Based on this report you may only code for the aorto-uniliac stent graft and 34713x 1. Bilateral cutdown is not supported in the report and only one 12 French sheath was placed in the left femoral. Best to ask the physician, how were the arteries accessed? Cutdown or percutaneously? 36245-50 is bundled and cannot bill separately. Also, may bill for either the cutdown (34812) or 12 French sheath (34713) placement and closure but not both.

34713 lay description:
The femoral artery may be accessed percutaneously or by open incision. For percutaneous access the femoral artery is identified using ultrasound guidance and the guide catheter is percutaneously inserted with subsequent insertion of a large arterial sheath (i.e., 12 French or larger). Closure may involve the use of an arterial closure device (ACD). Several types of ACDs may be used for closure including a small balloon that ensures sealant coverage of the arteriotomy, four needles that anchor and close suture material upon removal, or a collagen sponge with polymer that forms a self-tightening suture seal. Alternately, the femoral artery may be examined via an open technique. With the patient in the supine position, the physician exposes the femoral artery through an incision in the groin area revealing the femoral artery on one side while underlying subcutaneous layers and muscles incised to reach the artery are placed out of the way as hemostasis is achieved in preparation for delivery of the endograft, endovascular prosthesis, or creation of a conduit.
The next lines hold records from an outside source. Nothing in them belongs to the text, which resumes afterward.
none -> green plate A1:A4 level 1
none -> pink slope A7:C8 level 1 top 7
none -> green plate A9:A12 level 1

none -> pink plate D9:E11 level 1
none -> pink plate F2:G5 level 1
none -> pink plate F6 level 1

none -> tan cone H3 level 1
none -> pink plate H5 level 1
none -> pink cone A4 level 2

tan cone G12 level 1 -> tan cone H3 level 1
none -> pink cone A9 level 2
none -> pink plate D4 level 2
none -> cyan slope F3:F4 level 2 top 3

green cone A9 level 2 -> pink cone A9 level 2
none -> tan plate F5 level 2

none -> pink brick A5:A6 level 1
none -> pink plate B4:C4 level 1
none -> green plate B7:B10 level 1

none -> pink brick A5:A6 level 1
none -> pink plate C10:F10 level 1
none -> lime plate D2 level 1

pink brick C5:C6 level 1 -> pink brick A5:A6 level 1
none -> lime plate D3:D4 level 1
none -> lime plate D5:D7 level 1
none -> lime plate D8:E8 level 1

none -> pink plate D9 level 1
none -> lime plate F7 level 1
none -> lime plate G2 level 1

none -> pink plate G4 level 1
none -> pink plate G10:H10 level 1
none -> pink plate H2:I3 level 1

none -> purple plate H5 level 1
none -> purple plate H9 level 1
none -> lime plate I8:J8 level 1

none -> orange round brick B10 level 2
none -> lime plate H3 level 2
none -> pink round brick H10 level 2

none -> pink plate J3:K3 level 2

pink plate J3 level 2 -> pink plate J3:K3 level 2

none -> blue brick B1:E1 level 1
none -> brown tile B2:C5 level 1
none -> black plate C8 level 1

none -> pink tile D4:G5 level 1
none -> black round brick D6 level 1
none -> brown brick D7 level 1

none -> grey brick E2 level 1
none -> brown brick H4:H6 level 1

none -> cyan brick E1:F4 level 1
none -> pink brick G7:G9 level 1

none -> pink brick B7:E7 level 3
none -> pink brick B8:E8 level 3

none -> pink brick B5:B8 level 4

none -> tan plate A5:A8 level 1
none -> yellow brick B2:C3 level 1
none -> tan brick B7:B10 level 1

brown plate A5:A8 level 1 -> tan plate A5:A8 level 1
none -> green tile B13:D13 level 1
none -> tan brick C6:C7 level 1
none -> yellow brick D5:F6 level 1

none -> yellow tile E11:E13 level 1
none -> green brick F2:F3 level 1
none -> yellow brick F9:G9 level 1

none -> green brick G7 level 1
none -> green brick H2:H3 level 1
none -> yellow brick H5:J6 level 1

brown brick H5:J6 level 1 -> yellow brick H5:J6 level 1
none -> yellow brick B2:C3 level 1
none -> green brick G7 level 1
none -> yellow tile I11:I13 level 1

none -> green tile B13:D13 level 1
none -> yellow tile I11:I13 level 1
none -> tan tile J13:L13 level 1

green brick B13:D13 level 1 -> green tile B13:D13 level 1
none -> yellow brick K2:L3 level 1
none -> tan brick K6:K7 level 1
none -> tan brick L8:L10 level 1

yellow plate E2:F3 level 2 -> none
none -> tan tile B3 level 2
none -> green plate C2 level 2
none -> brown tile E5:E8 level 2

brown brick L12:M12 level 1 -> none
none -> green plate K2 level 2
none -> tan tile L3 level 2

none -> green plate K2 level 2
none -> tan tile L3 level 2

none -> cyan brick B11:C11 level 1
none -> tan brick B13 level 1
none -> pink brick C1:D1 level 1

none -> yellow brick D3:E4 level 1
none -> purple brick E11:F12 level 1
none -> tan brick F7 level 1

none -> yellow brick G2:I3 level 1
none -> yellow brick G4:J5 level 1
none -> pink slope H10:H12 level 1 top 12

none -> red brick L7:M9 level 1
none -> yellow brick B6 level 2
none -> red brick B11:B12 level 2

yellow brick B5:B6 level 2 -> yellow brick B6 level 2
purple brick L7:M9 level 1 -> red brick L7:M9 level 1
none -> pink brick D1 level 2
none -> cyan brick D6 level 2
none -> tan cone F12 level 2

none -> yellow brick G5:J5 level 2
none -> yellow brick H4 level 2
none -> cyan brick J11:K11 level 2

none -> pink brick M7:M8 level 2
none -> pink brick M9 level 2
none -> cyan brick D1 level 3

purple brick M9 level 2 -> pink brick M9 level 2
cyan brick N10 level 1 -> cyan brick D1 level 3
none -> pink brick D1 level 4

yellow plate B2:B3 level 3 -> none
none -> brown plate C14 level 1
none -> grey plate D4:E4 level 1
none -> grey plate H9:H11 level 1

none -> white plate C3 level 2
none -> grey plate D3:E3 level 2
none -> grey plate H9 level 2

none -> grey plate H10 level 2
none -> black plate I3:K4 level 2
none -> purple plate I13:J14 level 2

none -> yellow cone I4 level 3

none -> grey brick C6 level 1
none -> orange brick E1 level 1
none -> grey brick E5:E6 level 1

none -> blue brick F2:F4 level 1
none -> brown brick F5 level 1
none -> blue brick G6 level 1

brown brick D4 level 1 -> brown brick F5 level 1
Closure may be by direct suture. Report 34713 for percutaneous access and closure of a femoral arteriotomy for delivery of an endovascular prosthesis. Ultrasound guidance is included. Report 34812 for open femoral artery exposure with delivery of an endovascular prosthesis and repair and closure of the femoral artery. Report 34714 for open femoral artery exposure with endovascular device delivery or establishment of cardiopulmonary bypass that requires creation of a prosthetic conduit utilizing a femoral artery.